Extended Data Fig. 5: Supporting analyses for PT3 bone marrow mononuclear cell ASAP-seq dataset.

(a) Projection of select protein-derived antibody tag abundances for indicated proteins. Select arrows indicate populations positive for the respective marker. UMAP coordinates same as Fig. 6c. (b) Projection of protein surface markers CD56 (NK cells and MDS-associated cells) and CD335 (only NK cells) with arrows indicating the two cell populations. (c) UMAP of ASAP-seq processed bone marrow mononuclear cells from a PS (top) and a healthy control11 (bottom) with hematopoietic stem and progenitor cells (‘progenitors’) indicated in the red boxes. (d) Projection of protein tags within the boxed progenitor populations as in (c), contrasting the presence of only CD71+ cells among CD34+/c-Kit+ cells in PS as compared to the healthy control. (e) Volcano plot showing differential gene activity scores for CD8 recent thymic emigrants (RTEs) compared to other CD8 naive T cells.
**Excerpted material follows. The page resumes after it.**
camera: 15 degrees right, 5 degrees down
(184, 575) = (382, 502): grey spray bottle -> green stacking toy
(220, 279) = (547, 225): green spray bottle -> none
Annotated genes in red represent known marker genes for RTEs. (f) Zoom (top) and mtDNA deletion heteroplasmy (bottom) in differentiated CD8 T and NK cells from the BMMNC populations. (g) Volcano plot illustrating the association between protein levels and mtDNA deletion heteroplasmy in single cells. P-values were computed from the default two-sided Seurat Wilcoxon test with Bonferroni p-value adjustment. (h) Projection of cell state surface markers (CD3, CD8) and top antibody tags (CD16, CD195) as determined in (g). (i,j) Reclustering and UMAP depiction of PT3 PBMC mtscATAC-seq data identify (i) low heteroplasmy and (j) recent thymic emigrants (RTEs). Cell type annotations as indicated. (k) Landscape of 69 heteroplasmic somatic mtDNA mutations identified in BMMNC. Statistical test: two-sided Fisher’s exact test. (l) Substitution rate of mgatk identified heteroplasmic mutations (y-axis) in each class of mononucleotide and trinucleotide change resolved by the heavy (H) and light (L) strands of the mitochondrial genome. (m) Scatter plot of 69 somatic mtDNA variants identified in panel (l) stratified based on cells annotated as del7q (x-axis) and wild type for chr7 (y-axis). (n) Projection of wild type (diploid chr7)-enriched somatic mtDNA mutations m.14476G > A (50%) and m.12242A > G (25%).